Christie was interpreting written testimony Comey planned to present to the Senate Intelligence Committee Thursday in which the FBI director, whom Trump fired in May, outlines a series of "awkward" conversations with the Commander in Chief.

Comey relayed to the president that he was investigating his campaign's ties to Russia, but not the president himself, but Trump asked him to drop the investigation because it was a "cloud" that was affecting his ability to govern and "make deals for the country," the former director wrote.

On Jan. 27, the president hosted Comey at a private one-on-one dinner in which Trump seemed to want the FBI director to ask to stay in his position, he wrote. 

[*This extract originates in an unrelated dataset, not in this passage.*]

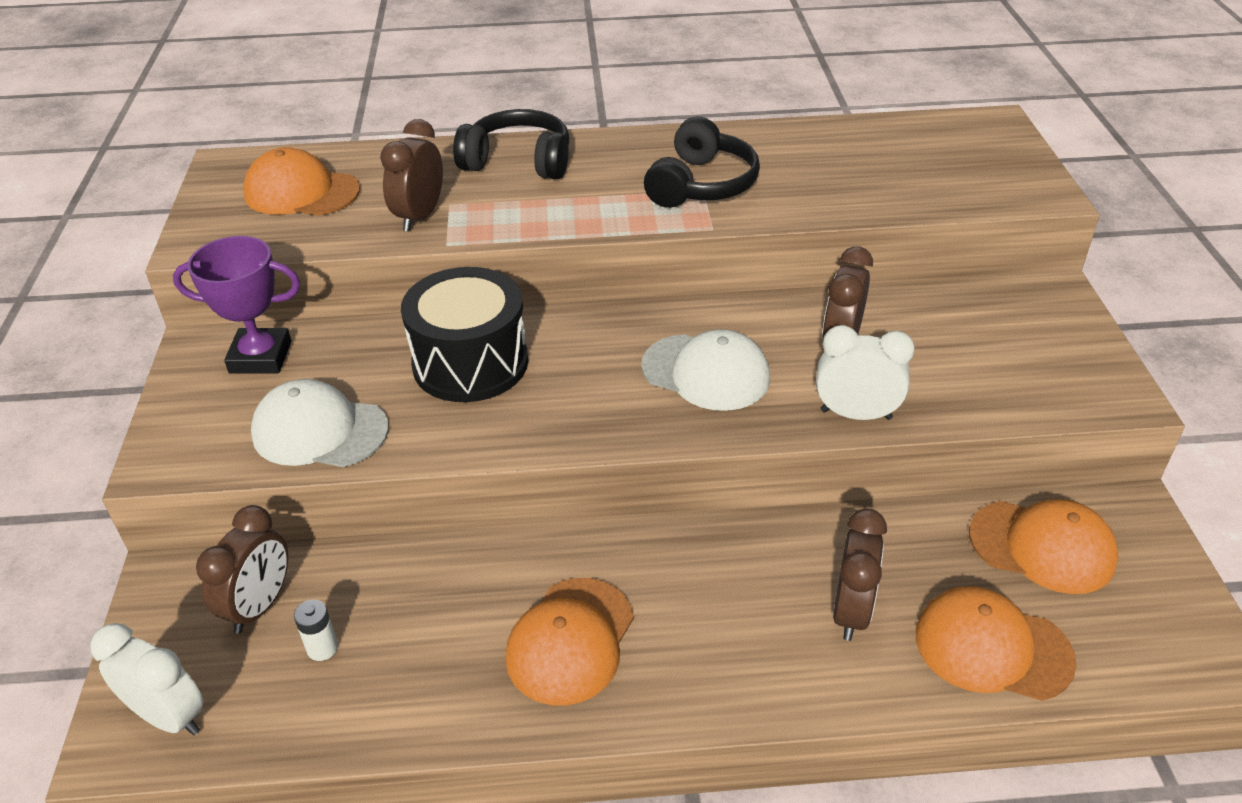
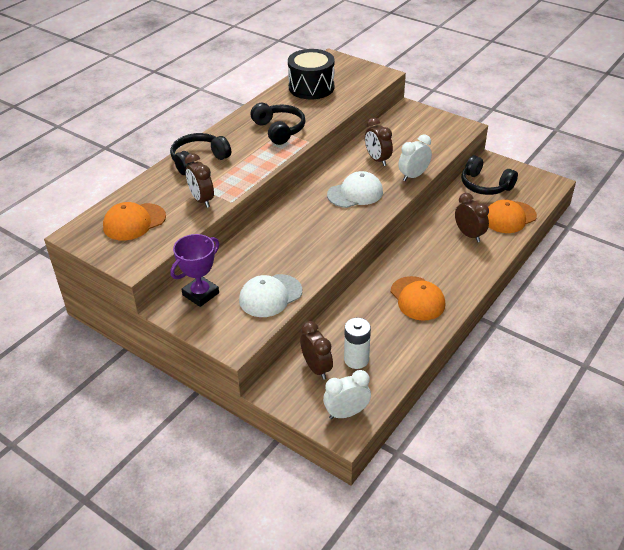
camera: 50 degrees left, 0 degrees up
(322, 648) = (356, 359): white battery -> white battery, size x1.80
(470, 363) = (279, 242): black drum -> black drum (311, 87)
(1042, 547) = (485, 185): orange cap -> black headphones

“My instincts told me that the one-on-one setting, and the pretense that this was our first discussion about my position, meant the dinner was, at least in part, an effort to have me ask for my job and create some sort of patronage relationship,” Comey wrote.

Trump then said, "I need loyalty. I expect loyalty," according to Comey.

“I didn’t move, speak, or change my facial expression in any way during the awkward silence that followed,” Comey wrote. “We simply looked at each other in silence."

In a later conversation, Trump directly asked the FBI director in another one-on-one meeting to drop his agency's investigation into National Security Advisor Michael Flynn's ties to Russia.

"He is a good guy and has been through a lot. ... I hope you can see your way clear to letting this go, to letting Flynn go. He is a good guy. I hope you can let this go," the president said, according to Comey.

The former FBI director is scheduled to testify before the Senate's committee at 10 a.m.